MIAR Arts Welcomes Charles Bound
MIAR Arts welcomes Charles Bound into the gallery.
Charles lives in a farm in Wales and fires his pots in a wood fired tunnel kiln.
Charles talks about his work and the firiing process:-
"When I was offered space on a farm, I built a tunnel kiln and began seriously finding out what was going on and how I might use it. I began to see some of the satisfaction of working with a tool offering much but with its own way of doing so.
Subsequently, the ten years I have been firing in a tunnel kiln have been an ongoing negotiation between what goes into the kiln (what forms, clay, additions, packing arrangements), how the kiln fires, and what I have learned to see in the results to be able to move on, holding at bay as best I can existent prejudices.
In the process, I have increased my capacity to see both what is possible in the kiln and how the results refer back to the environment where we live and work so that muted colours and simplified shapes have become more acceptable and encouraged.
Being on a farm meant materials such as chaff, old bolts and straw got into the clay, and the process of helping occasionally on the farm offered insights on how to do things, solve problems and recognise natural shapes incline to simplicity even when complex. This seeing has come partly just from the ongoing involvement with clay and work but also because a wood fired kiln is an active participant in the results. The kiln offers things I would never have seen or considered had I greater technical expertise and control of the process and outcomes.
So, I have gotten the taste for working with the clay as it presents itself and working into it rather than being primarily concerned with surface.

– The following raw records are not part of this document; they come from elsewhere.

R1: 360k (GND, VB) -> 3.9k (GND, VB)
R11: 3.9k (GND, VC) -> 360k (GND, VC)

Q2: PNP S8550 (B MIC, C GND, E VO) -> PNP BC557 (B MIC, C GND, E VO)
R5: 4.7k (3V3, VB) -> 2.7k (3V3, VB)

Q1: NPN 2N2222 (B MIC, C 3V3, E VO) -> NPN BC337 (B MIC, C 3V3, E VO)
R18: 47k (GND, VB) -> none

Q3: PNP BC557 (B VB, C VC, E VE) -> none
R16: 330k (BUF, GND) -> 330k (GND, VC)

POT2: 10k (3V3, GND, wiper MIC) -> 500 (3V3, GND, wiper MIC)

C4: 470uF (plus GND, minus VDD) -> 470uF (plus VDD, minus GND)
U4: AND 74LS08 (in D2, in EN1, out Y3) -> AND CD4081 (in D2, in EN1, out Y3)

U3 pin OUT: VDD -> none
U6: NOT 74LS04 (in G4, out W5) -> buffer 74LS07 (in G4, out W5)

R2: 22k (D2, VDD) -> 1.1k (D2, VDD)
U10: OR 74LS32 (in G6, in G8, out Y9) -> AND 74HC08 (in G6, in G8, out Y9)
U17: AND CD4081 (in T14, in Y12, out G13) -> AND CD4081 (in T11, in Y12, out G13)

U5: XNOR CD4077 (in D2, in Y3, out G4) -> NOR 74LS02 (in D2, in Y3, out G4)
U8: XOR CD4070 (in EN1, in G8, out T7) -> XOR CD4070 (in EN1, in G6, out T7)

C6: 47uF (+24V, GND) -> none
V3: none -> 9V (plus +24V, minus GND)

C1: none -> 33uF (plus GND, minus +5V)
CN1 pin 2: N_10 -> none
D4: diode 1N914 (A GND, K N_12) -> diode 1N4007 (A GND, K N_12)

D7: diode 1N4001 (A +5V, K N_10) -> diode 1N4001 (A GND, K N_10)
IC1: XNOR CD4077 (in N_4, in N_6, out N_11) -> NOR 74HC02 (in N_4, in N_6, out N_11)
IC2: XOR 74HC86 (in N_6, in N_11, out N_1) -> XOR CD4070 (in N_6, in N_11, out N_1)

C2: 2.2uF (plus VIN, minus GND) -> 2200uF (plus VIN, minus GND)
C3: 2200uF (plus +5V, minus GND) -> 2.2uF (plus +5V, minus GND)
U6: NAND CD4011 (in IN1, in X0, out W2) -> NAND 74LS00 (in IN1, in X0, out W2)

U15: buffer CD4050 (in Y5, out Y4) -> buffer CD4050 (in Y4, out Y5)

As things come out of the kiln with fused sand from the floor attached, distorted, occasionally with bits spalled off, I have also begun to cultivate the wreckage that occurs in a wood kiln, while at the same time trying to create a stillness in each piece from the complexity of the working and firing, often re-firing, occasionally grit blasting, and assembling or re-firing shards from a waste heap.
The kiln has become a partner, its often seemed cussedness offering glimpses of possibilities by its nature, such as to have different parts of a piece in completely different atmospheres (part open, part buried in embers) or to stress the clay enough to provide cracks as opened lines that complete a pot (particularly large plates fired upright on their rims).
These glimpses, which fall broadly into categories I once assumed failures offer consideration of directions to work in, develop; and occasionally something simple and beautiful comes out of the kiln: a found object, a bit of earth, that suggests to me much of what I've gradually come to recognise I'm investing my energy in. Occasionally a piece arrives that equally refers to being man-made and the materials it came from. And that is always immensely satisfying."